Why’s DeFi so special? Crypto market provides great chance to enjoy better paychecks often: decentralized exchanges, yield aggregators, credit services, and in many cases insurance – you are able to deposit your tokens in most these projects and have a prize.
Nevertheless the hottest money-making trend have their own tricks. New DeFi projects are launching everyday, interest rates are changing all the time, many of the pools disappear completely – and it’s a big headache to hold an eye on it however you should to.
But be aware that investing in DeFi is risky: impermanent losses, project hackings, Oracle bugs and high volatility of cryptocurrencies – these are the problems DeFi yield farmers face constantly.
Holders of cryptocurrency possess a choice between leaving their own idle in the wallet or locking the funds in a smart contract to be able to give rise to liquidity. The liquidity thus provided enables you to fuel token swaps on decentralised exchanges like Uniswap and Balancer, or facilitate borrowing and lending activity in platforms like Compound or Aave.
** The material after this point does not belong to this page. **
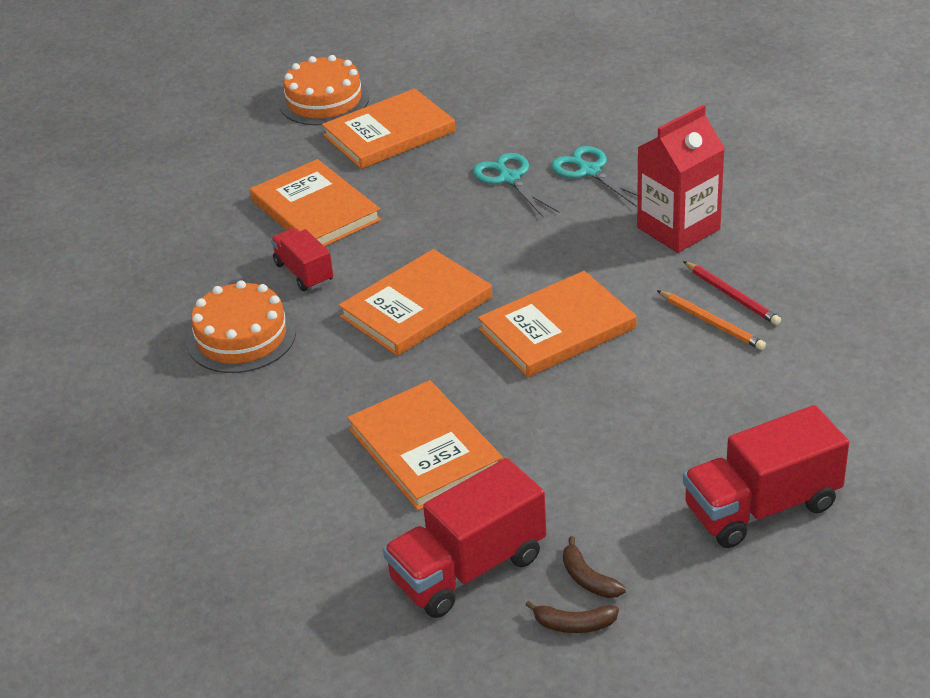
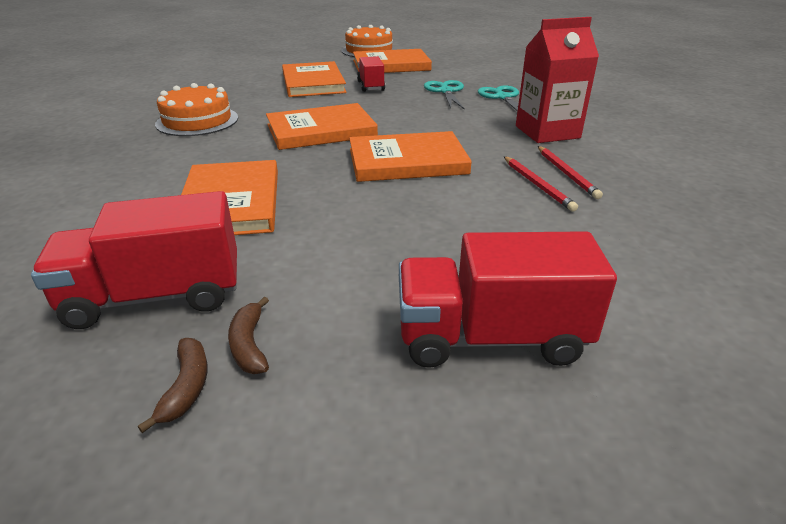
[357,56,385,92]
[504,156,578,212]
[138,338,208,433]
Yield farming is actually the concept of token holders finding methods for using their assets to earn returns. Depending on how the assets are used, the returns will take variations. For instance, by serving as liquidity providers in Uniswap, a ‘farmer’ can earn returns available as a share from the trading fees every time some agent swaps tokens. Alternatively, depositing the tokens in Compound earns interest, as these tokens are lent to a borrower who pays interest.
Further potential
But the risk of earning rewards won’t end there. Some platforms provide additional tokens to incentivise desirable activities. These extra tokens are mined by the platform to reward users; consequently, this practice is referred to as liquidity mining. So, for instance, Compound may reward users who lend or borrow certain assets on the platform with COMP tokens, let’s consider Compound governance tokens. A lending institution, then, not merely earns interest but additionally, moreover, may earn COMP tokens. Similarly, a borrower’s interest payments may be offset by COMP receipts from liquidity mining. Sometimes, such as if the price of COMP tokens is rapidly rising, the returns from liquidity mining can over atone for the borrowing interest rate that has to be paid.
For those who are willing to take additional risk, there exists another feature that permits a lot more earning potential: leverage. Leverage occurs, essentially, if you borrow to speculate; as an illustration, you borrow funds coming from a bank to get stocks. While yield farming, among how leverage is produced is basically that you borrow, say, DAI within a platform for example Maker or Compound, then utilize borrowed funds as collateral for even more borrowings, and repeat the process. Liquidity mining will make this a lucrative strategy if the tokens being distributed are rapidly rising in value. There exists, of course, danger that this doesn’t happen or that volatility causes adverse price movements, which would lead to leverage amplifying losses.